Data are often acquired at the highest possible resolution, but that scale is not necessarily the best for modeling and understanding the system from which data was measured. The intrinsic properties of natural processes do not depend on the arbitrary scale at which data is acquired; yet, usual analysis techniques operate at the acquisition resolution. When several processes interact at different scales, the identification of their characteristic scales from empirical data becomes a necessary condition for properly modeling the system. A classical method for identifying characteristic scales is to look at the work done by the physical processes, the energy they dissipate over time. The assumption is that this work matches the most important action of each process on the studied natural system, which is usually a reasonable assumption. In the framework of time-frequency analysis [45], the power of the signal can be easily computed in each frequency band, itself matching a temporal scale.

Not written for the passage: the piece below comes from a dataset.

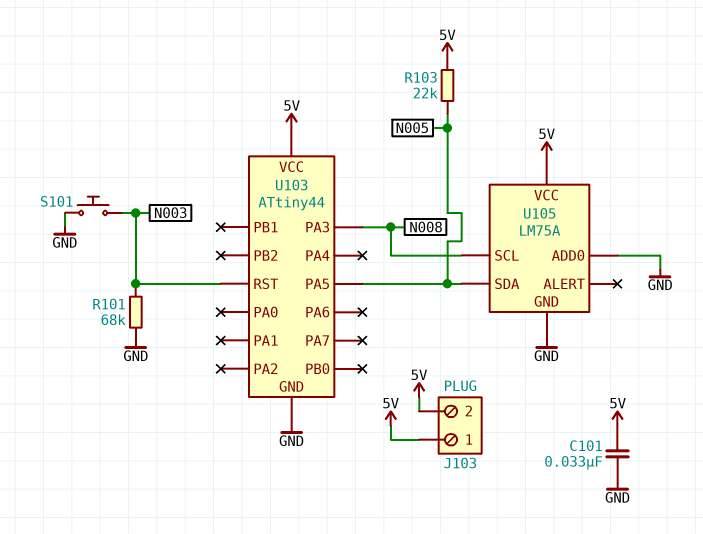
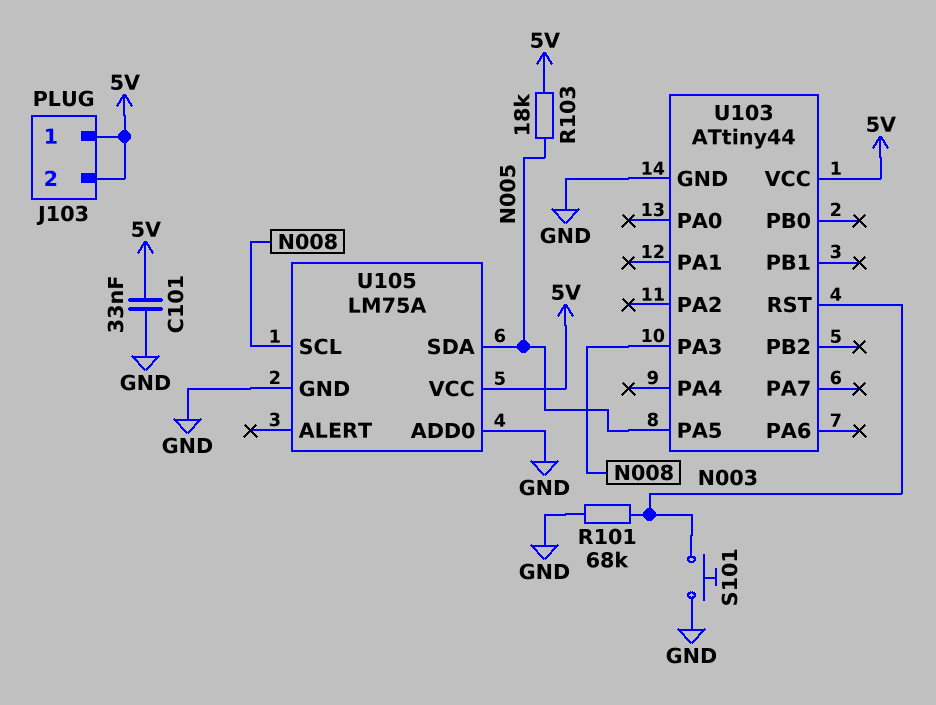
R103: 22k (5V, N005) -> 18k (5V, N005)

However, in open and dissipating systems, energy dissipation is a prerequisite and thus not necessarily the most useful metric to investigate. In fact, most natural, physical and industrial systems we deal with fall in this category, while balanced quasi-static assumptions are practical approximation only for scales well below the characteristic scale of the involved processes. Open and dissipative systems are not locally constrained by the inevitable rise in entropy, thus allowing the maintaining through time of mesoscopic ordered structures. And, according to information theory [47], more order and less entropy means that these structures have a higher information content than the rest of the system, which usually gives them a high functional role.

We propose to identify characteristic scales not only with energy dissipation, as usual in signal processing analysis, but most importantly with information content. Information theory can be extended to look at which scales are most informative (e.g. multi-scale entropy [37], $\epsilon$-entropy [36]). Complexity measures quantify the presence of structures in the signal (e.g. statistical complexity [42], MPR [56] and others [44]). With these notions, it is already possible to discriminate between random fluctuations and hidden order, such as in chaotic systems [41], [56]. The theory of how information and structures can be defined through scales is not complete yet, but the state of art is promising [43]. Current research in the team focuses on how informative scales can be found using collections of random paths, assumed to capture local structures as they reach out [35].

Building on these notions, it should also possible to fully automate the modeling of a natural system. Once characteristic scales are found, causal relationships can be established empirically. They are then clustered together in internal states of a special kind of Markov models called $ϵ$-machines [42]. These are known to be the optimal predictors of a system, with the drawback that it is currently quite complicated to build them properly, except for small system [64]. Recent extensions with advanced clustering techniques [34], [46], coupled with the physics of the studied system (e.g. fluid dynamics), have proved that $ϵ$-machines are applicable to large systems, such as global wind patterns in the atmosphere [51]. Current research in the team focuses on the use of reproducing kernels, coupled possibly with sparse operators, in order to design better algorithms for $ϵ$-machines reconstruction. In order to help with this long-term project, a collaboration is ongoing with J. Crutchfield lab at UC Davis.